Antonio opened his eyes. He stared briefly at the ceiling and the flickering reflections of the early morning sun bouncing off the lake and through the shutters, then reached out his hand and turned off the alarm. He knew, without looking, that it would be one minute to seven in the morning. Every morning he woke up just before the alarm went off. He waited. Ernesta's alarm went off. It took her several seconds to wake up and turn it off. He closed his eyes. She grunted and then pushed her body up and swung herself out of the bed. It was a soft, well-sprung mattress. His body bounced up and down quite vigorously. He kept his eyes closed. He heard her search with her feet for her slippers, then shuffle across the terracotta tiles to the bathroom. The door shut and the extractor fan started. Antonio got out of bed. He would have ten minutes to do his exercises – push-ups and sit-ups, basically, for he prided himself on his relatively flat stomach. When the bathroom door opened, he was back in bed, sitting up, but with his eyes closed.

'Caro,' she said in her gravelly voice. 'Time to get up.'

He opened his eyes and smiled up at her. She smiled a lip-sticky smile back.

'Did you sleep well?' she asked.

'Yes, my dear,' he said. 'And you?'

'So, so,' she said.

'I'm sorry, my dear.'

He got up, pecked her cheek, and made his way to the bathroom.

'I'll be with you in ten minutes,' he said.

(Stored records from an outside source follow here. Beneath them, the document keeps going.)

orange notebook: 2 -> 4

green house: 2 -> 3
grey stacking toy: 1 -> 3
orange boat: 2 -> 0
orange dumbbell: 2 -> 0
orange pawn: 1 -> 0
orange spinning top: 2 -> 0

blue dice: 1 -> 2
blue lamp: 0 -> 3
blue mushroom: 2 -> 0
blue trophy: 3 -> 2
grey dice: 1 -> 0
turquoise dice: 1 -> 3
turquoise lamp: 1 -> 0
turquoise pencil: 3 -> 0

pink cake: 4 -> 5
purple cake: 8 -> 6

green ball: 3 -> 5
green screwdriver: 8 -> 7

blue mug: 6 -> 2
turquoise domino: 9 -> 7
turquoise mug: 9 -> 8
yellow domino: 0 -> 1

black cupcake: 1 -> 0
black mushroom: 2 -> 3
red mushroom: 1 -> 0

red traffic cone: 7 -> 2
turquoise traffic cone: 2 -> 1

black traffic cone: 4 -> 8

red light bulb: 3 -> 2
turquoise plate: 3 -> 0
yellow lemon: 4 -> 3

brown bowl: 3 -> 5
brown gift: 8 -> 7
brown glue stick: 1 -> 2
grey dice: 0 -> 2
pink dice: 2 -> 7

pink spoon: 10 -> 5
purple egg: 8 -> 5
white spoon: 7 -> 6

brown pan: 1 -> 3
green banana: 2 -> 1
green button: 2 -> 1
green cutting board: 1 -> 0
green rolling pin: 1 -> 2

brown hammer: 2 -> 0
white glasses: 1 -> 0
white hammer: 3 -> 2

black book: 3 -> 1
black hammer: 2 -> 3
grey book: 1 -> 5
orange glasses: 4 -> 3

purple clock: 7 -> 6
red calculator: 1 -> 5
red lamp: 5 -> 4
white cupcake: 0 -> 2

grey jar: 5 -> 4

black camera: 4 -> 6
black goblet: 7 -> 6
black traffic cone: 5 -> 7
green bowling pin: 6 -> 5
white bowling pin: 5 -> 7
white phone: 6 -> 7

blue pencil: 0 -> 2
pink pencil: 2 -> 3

He said the same thing every day, whether they were on the lakeside or by the Adriatic or back home in their flat in Modena. And she said the same thing every day. And the mattress bounced in just the same way every day. And he woke up just before the alarm in the same way. When he got to the bathroom, he peed in the same way as he did every other day. He wondered if he peed the same amount every day. He flushed the toilet and gazed at his stubbled cheeks and chin in the mirror above the sink. Not bad, he thought, for somebody nearer seventy than sixty. Lots of grey, of course, but the tanned flesh underneath was still firm. He shaved quickly, showered quickly, got dressed quickly, then walked out of the bathroom.

'Here I am,' he said.

Ernesta put down the novel she had been reading and got up from her armchair.

'Hungry?' she asked.

'A little,' he replied.


'Yes, please.'

She shuffled out to the kitchenette and he heard the hum of the espresso machine. He picked up the novel. There was a lot of pink on the cover and a picture of a young woman on a horse. He put the novel down again.

'Ready,' she said.

'Coming,' he replied.

She had laid the table. Two cereal bowls. Two carefully-measured helpings of muesli. A handful of blueberries. The coffee smelt delicious.

'That smells delicious,' he said.

'Mmm,' said Ernesta.

She brought the two espresso cups to the table. She'd put them on tiny saucers and, although neither of them took sugar or cream, had put a teaspoon on each saucer. They each used their spoon to skim off the creamy froth on the top of the coffee, then drank their coffees, then used their spoons again to scrape out what was left of the froth. Then they ate their muesli, slowly, chewing on every mouthful several times.

'It looks as though it's going to be a lovely day,' Antonio said.

Ernesta grunted in agreement. There was already a faint sheen of sweat on her upper arms.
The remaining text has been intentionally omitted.